Richard C. Elliott

(American, born 1945, died 2008)

Artist Richard C. "Dick" Elliott (1945-2008) is known for his large installations created with industrial highway reflectors. His art uses light, color, and radiant geometric patterns to explore the variations of light and interactions between colors. He called it "painting with light" and described how "I was driving the county highways and noticing that these little specks of light would come up out of nowhere, they would get really intense, and then disappear... And I discovered that they were reflectors!" Most of Elliott's work and life was based in Ellensburg, Central Washington, and he was an important contributor to its visual arts community.

Born in Portland, Oregon, Dick Elliott earned a Bachelor of Arts degree from Central Washington University in Ellensburg in 1971. He joined the AmeriCorps VISTA program and served in an Alaska Native community (1966-67), and with the Makah Tribe in Neah Bay, Washington (1968-69) -- these years were very important to him.
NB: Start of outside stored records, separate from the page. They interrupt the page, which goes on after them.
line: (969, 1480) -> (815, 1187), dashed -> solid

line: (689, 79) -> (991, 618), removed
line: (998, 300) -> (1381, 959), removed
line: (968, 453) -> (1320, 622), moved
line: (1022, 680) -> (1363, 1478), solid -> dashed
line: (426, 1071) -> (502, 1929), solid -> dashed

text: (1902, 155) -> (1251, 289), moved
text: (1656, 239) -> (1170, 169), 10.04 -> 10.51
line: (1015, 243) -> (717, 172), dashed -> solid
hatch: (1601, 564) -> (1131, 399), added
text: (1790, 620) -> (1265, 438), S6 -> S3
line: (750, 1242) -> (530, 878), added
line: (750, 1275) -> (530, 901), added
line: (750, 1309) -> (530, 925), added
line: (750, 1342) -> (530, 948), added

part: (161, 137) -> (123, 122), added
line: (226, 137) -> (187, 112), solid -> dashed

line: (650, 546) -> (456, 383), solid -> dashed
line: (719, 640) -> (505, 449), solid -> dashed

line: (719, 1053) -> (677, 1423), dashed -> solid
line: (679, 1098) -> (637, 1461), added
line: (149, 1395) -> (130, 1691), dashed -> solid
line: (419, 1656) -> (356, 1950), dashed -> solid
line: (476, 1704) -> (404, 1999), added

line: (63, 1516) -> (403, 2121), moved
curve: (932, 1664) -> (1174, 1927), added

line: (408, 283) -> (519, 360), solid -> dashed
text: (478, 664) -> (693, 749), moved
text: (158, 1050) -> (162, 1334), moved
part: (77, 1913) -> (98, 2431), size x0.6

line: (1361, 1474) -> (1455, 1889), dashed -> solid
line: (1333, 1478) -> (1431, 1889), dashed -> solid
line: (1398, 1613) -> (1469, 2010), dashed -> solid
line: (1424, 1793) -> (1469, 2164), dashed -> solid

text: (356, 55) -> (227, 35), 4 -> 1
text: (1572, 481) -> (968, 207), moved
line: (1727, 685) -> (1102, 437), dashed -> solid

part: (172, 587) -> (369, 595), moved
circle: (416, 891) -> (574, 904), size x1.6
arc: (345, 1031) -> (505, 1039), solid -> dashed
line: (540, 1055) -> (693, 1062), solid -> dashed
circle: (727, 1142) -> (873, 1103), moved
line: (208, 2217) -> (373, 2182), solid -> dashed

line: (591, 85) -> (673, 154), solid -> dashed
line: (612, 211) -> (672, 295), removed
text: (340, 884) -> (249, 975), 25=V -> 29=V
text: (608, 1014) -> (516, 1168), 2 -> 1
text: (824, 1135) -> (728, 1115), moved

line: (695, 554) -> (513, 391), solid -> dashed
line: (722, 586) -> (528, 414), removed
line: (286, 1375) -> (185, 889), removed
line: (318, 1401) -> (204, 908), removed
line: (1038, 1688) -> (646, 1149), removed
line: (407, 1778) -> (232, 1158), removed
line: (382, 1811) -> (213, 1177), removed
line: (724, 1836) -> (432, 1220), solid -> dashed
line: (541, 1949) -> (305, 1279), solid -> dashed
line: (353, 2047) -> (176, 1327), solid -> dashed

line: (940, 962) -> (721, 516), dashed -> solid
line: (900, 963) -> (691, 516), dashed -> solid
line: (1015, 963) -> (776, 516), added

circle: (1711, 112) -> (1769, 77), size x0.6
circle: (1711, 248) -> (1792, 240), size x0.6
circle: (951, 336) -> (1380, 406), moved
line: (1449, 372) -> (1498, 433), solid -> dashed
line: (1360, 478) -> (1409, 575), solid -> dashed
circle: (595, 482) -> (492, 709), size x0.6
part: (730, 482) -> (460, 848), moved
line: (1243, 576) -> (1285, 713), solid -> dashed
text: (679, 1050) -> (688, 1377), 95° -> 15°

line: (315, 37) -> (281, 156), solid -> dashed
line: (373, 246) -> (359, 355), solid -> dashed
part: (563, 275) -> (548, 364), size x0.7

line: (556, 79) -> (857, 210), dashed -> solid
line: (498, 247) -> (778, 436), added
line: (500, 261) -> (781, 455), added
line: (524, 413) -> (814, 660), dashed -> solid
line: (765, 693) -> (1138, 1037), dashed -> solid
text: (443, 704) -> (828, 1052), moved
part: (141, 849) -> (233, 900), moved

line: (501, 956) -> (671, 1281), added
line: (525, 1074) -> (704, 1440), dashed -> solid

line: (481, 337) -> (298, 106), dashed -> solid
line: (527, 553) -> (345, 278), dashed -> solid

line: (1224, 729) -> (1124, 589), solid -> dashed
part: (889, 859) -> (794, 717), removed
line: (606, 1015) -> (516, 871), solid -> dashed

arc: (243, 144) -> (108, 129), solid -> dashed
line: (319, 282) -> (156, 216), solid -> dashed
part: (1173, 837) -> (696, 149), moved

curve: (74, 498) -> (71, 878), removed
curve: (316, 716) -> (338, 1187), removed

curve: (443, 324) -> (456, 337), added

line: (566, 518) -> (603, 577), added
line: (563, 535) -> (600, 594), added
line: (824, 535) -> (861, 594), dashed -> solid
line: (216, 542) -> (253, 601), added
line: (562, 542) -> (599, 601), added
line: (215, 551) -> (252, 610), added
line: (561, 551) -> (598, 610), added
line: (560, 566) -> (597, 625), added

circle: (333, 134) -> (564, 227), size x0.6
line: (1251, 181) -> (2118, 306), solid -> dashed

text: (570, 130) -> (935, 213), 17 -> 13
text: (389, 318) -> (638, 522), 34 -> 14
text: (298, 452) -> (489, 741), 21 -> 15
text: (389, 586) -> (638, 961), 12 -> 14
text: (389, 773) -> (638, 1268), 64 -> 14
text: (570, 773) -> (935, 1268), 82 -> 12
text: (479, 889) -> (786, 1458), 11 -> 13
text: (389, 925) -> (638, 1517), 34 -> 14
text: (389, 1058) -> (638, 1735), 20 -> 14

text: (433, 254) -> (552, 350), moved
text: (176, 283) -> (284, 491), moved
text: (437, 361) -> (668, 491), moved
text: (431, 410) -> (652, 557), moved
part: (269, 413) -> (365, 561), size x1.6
In the 1980s, he began to explore primary colors and light-active materials. By 1987, he decided to focus on the reflector as his medium of choice. During the 1990s and 2000s, Elliott received over twenty public art commissions, including at the Henry Art Gallery in Seattle, and in Times Square, New York City. During the last year of his life while he was physically limited by pancreatic cancer, he created computer-generated prints using thousands of colors and geometric designs. In 2007, Elliott was honored with a Washington State Governor's Arts and Heritage Award and the national "Recognition for Innovation in Public Art" award from Americans for the Arts.